Yes, sorry for being cryptically brief. in general with modular synthesis, you have to include some form of mixer whenever you could just include a “+” object in Max for Live.

Note that for a lot of modules there are typically two ways a knob responds when the corresponding CV input is patched: the most common is to act as an offset, but sometimes it will act as an attenuator or attenuverter instead


Not familiar w the Live device but essentially channel 2 of maths is providing attenuation (decreasing depth) then, when using the SUM output, the unpatched channel 3 amount (which is just a static dc voltage) is added or subtracted to/from the LFO providing your offset. Basically what this is is an attenuated lfo and a static dc voltage (say, 1 volt) both being added up in a DC coupled mixer with your final output being lfo with offset. Maths is great but can make simple things seem confusing at first :wink:


Thanks a lot @alanza and @addamm.

I still don’t completely understand how one channel of Maths knows to offset rather than attenuate. They’re both attenuverters, but one functions as an offset. How does that happen?

I really need to dive deeper into the depths of how CV modulation works. It’s confusing to me because oscillators and low frequency oscillators and how they work together with envelopes and VCAs and even sequencers seems to me fairly clear and straightforward (even though I might be deluding myself), but when it comes to fine nudging or sculpting of CV, my head becomes porous. I have a hard time really understanding what a module like Blinds does for example (I understand the words in the description, but I don’t understand what the result of using those functions are, in practice).

What you are helping me understand how to do with 2 channels of Maths here, do you have examples of how you would achieve the same result with other modules? Maybe this also helps to make it clearer.

And thanks so much again. Hopefully I am not the only one pondering these things!


the key is “normalling”: until you insert something into the inputs for channels 2 and 3, there will be a static DC offset present (+5V on one and +10V on the other as of the most recent Maths).

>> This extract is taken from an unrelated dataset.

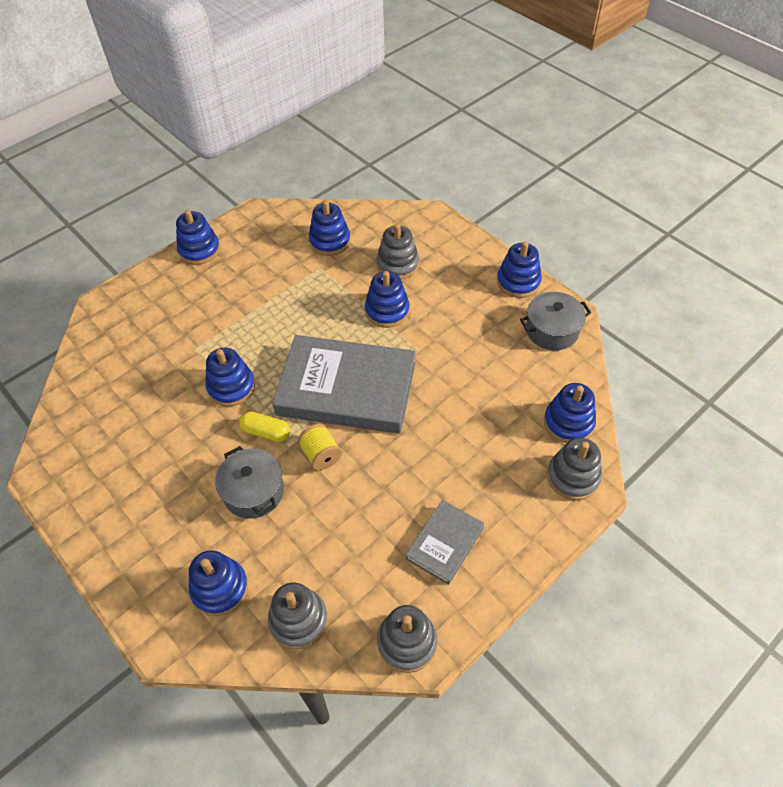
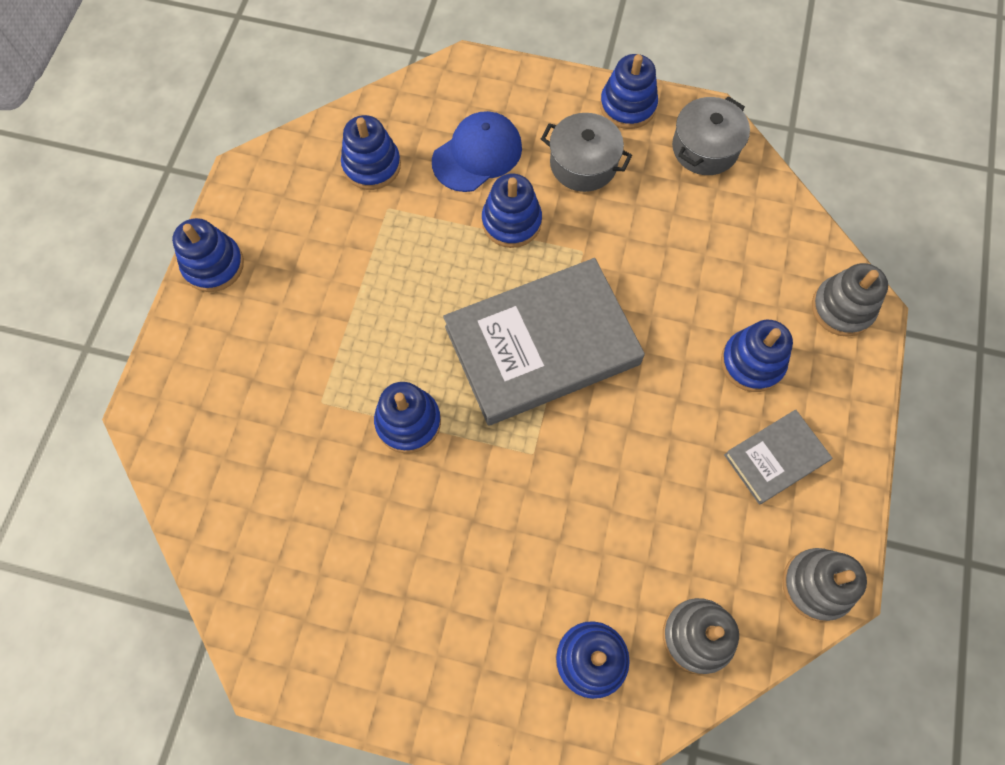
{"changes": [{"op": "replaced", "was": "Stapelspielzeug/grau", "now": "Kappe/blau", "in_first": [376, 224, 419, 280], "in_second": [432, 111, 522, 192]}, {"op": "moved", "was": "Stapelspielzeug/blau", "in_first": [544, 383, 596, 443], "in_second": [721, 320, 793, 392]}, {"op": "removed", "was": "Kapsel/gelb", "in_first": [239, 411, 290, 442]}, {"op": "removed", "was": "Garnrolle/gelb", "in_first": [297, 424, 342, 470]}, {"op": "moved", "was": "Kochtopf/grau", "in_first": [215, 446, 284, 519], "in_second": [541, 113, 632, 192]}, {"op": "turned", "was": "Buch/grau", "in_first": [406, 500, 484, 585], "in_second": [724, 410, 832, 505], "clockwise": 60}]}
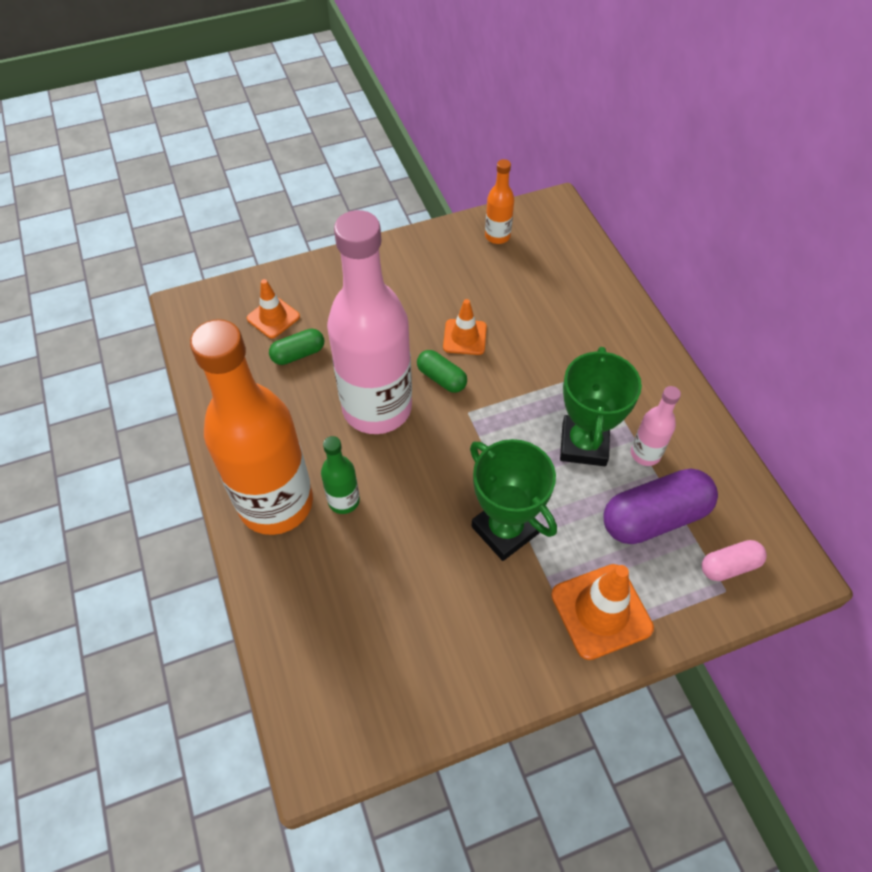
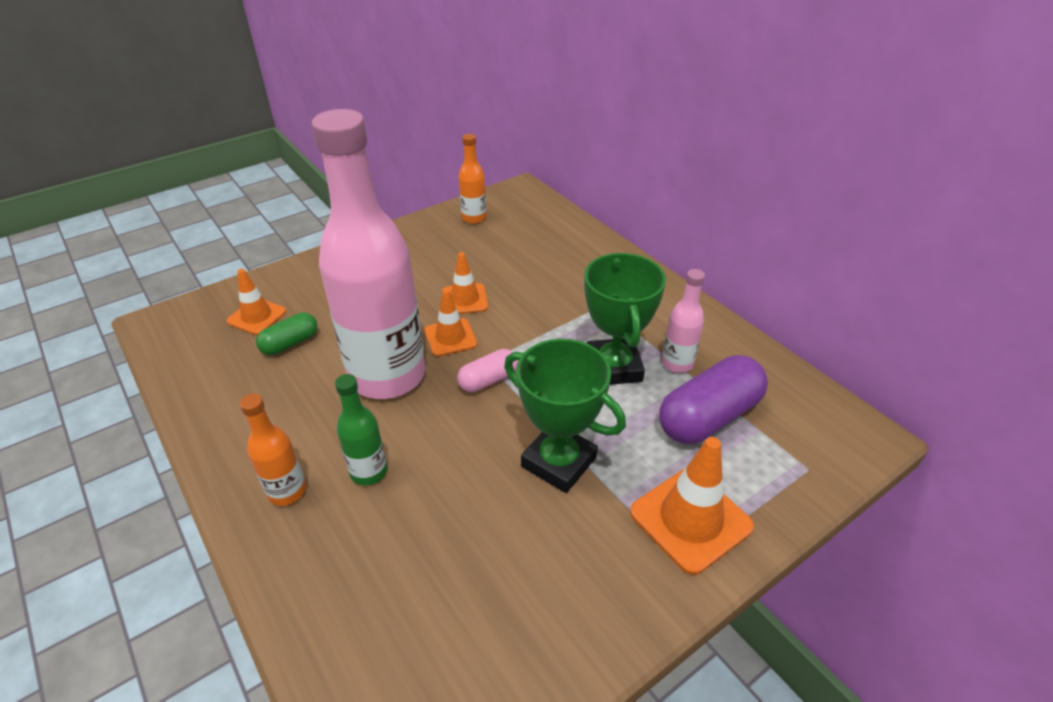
{"changes": [{"op": "resized", "was": "Flasche/orange", "in_first": [190, 319, 313, 535], "in_second": [240, 394, 306, 506], "ratio": 0.42}, {"op": "replaced", "was": "Kapsel/grün", "now": "Leitkegel/orange", "in_first": [417, 350, 467, 393], "in_second": [424, 289, 477, 357]}, {"op": "moved", "was": "Kapsel/rosa", "in_first": [702, 540, 767, 581], "in_second": [457, 349, 518, 392]}]}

so the knob is dumb: it’s just attenuverting always, but the circuit designer was smart!

The Maths manual is actually a really great resource for your sorts of questions!


I found that having a visual representation for this kind of stuff is super helpful. This video has an oscilloscope throughout if you haven’t checked it out yet and is really thorough and straightforward.


This is true. I am reading it.

I understand most of it, but for the channels for instance, it says “Normalized to a +10V [for channel 2, +5V for channel 3, like you say] reference for generation of voltage offsets.” which I sooort of understand as well, although not completely maybe the word “reference” in this context. But perhaps this is moving beyond the scope of forum posts and I should just read on in the manual.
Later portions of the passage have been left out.